A reprise of an article that first appeared here three years ago, dealing with work—on Labor Day.
Today is Labor Day in the US, so I thought it appropriate to think a little bit about speculative novels and work. My first thought was, Does anybody work? I mean, in epic fantasy, the protagonist and his crew are questing—traveling, for the most part, from one place to another in an effort to find, win, capture, or fulfill whatever the quest requires. Space opera doesn’t seem very different, but the principles are wondering the galaxy instead of roaming the countryside.
So who works?
I know there are some stories that feature the prince or the warrior or the soothsayer. There are some centered around the dragon keeper (a nod in particular to Donita Paul and her DragonKeeper Chronicles); still others feature the assassin. These, of course, are professions, and there is a certain amount of work connected to what they do.
But who maintains the spaceship? Who cooks the dinner? Who shoes the horses? Who navigates the trail?
I think of the old westerns, which I’ve recently had the opportunity to view, and marvel that they are so well plotted, but also believably peopled with working characters. They have the scout and the cook and the wagon master.
Star Trek, the original, included the same elements, (though, of course, the worker red shirts are inevitably the ones who die in a crisis). The spin-off series maintained that same bit of worldbuilding. Miles was the transporter chief and his wife a botanist. Deanna Troi was the ship’s counselor and Beverly Crusher, the chief medical officer.

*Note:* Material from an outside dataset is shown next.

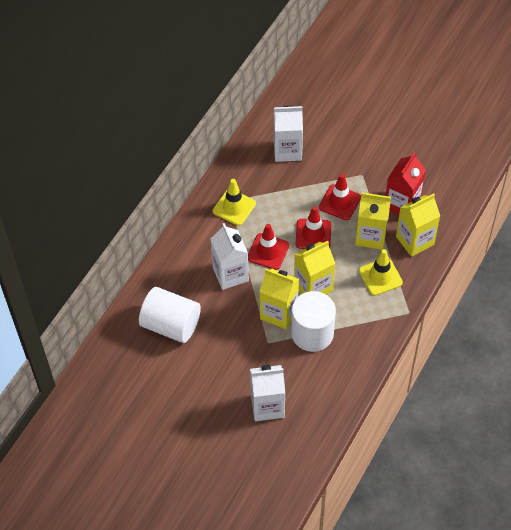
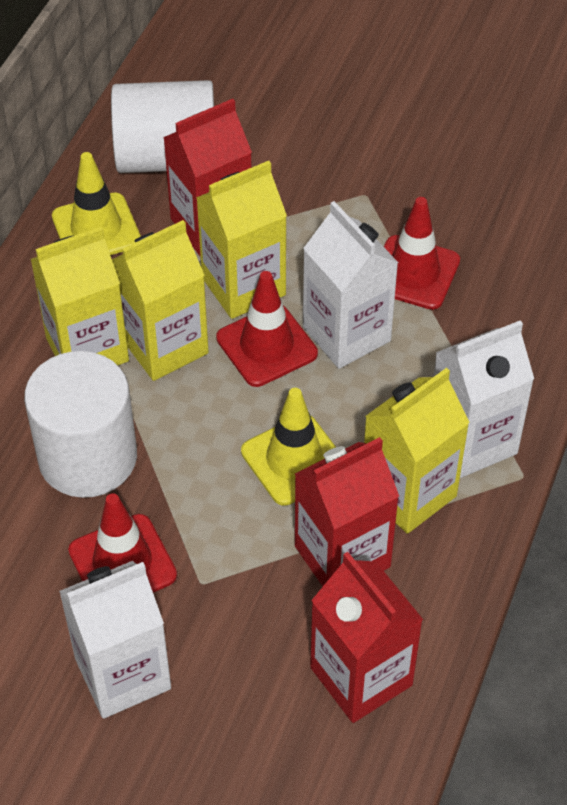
red carton: 1 -> 3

What about speculative fiction today? Are our stories including characters that tend to the mundane needs of the protagonist? Is there someone looking after the children, even teaching them? Who gets the meals? Who buys supplies? Who does the repair work? Are these characters significant or peripheral?
I wonder if our attitude toward work might not improve if we began to see it as honorable and necessary in our fiction.

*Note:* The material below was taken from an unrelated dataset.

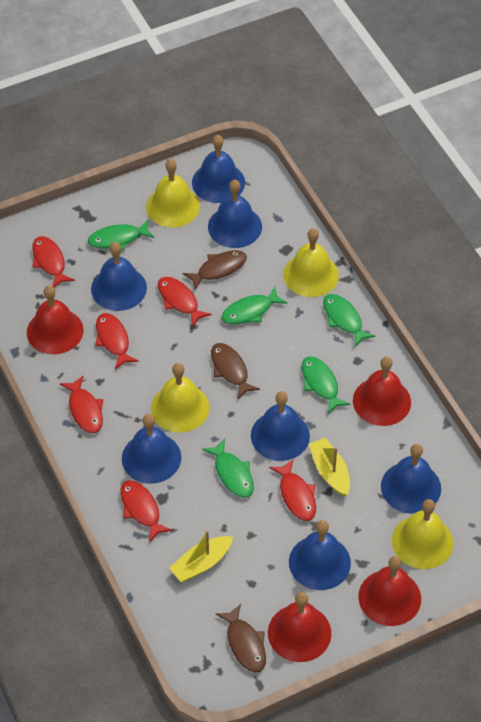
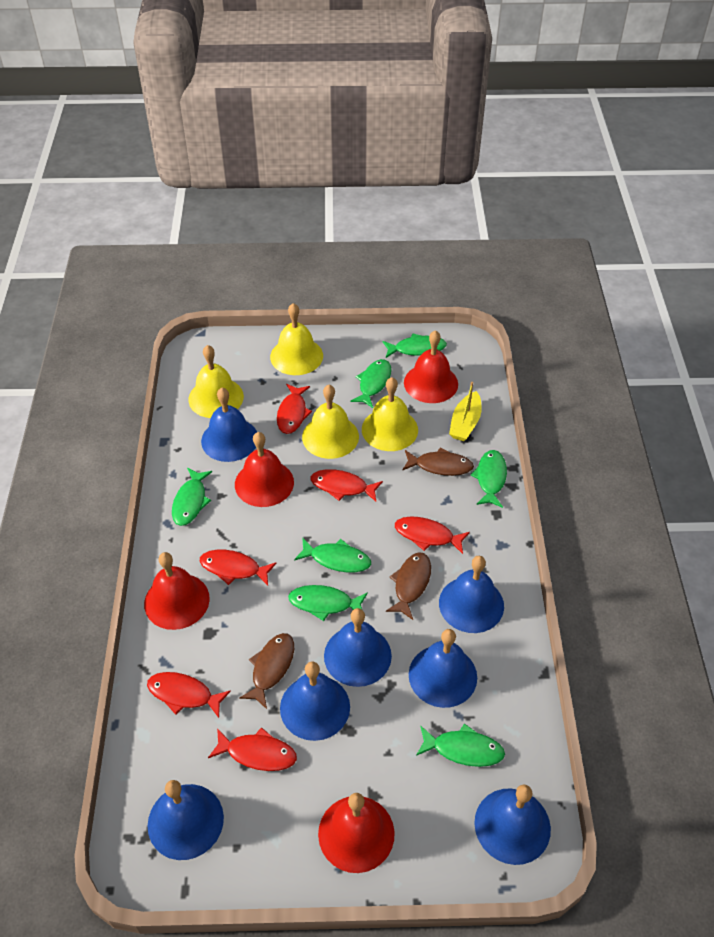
green fish: 5 -> 7
yellow boat: 2 -> 1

But maybe it’s there, and I’m just not noticing.
What speculative novels have you read that showcase someone with an ordinary job?
Jill Williamson’s By Darkness Hid opens with the protagonist getting up early to feed the animals. It was his job as a slave. However, he quickly advances to become a squire, and off he goes on his quest.
Patrick Carr’s A Cast Of Stones opens with a drunk given a message to deliver—a job he accepts so he can get enough money to buy another day’s supply of booze. But he soon joins forces with a pair of clergymen and ends up on a quest.
Maybe “ordinary” doesn’t make for a good story. Still, I’d think within stories about the exciting and the exceptional, there need to be those who hold down the fort, who keep the supply lines coming through, who make sure the soldiers have shoes.
What books have you read (or written) that include the everyday in their worldbuilding? What books move those mundane jobs to the forefront and make them significant to the plot?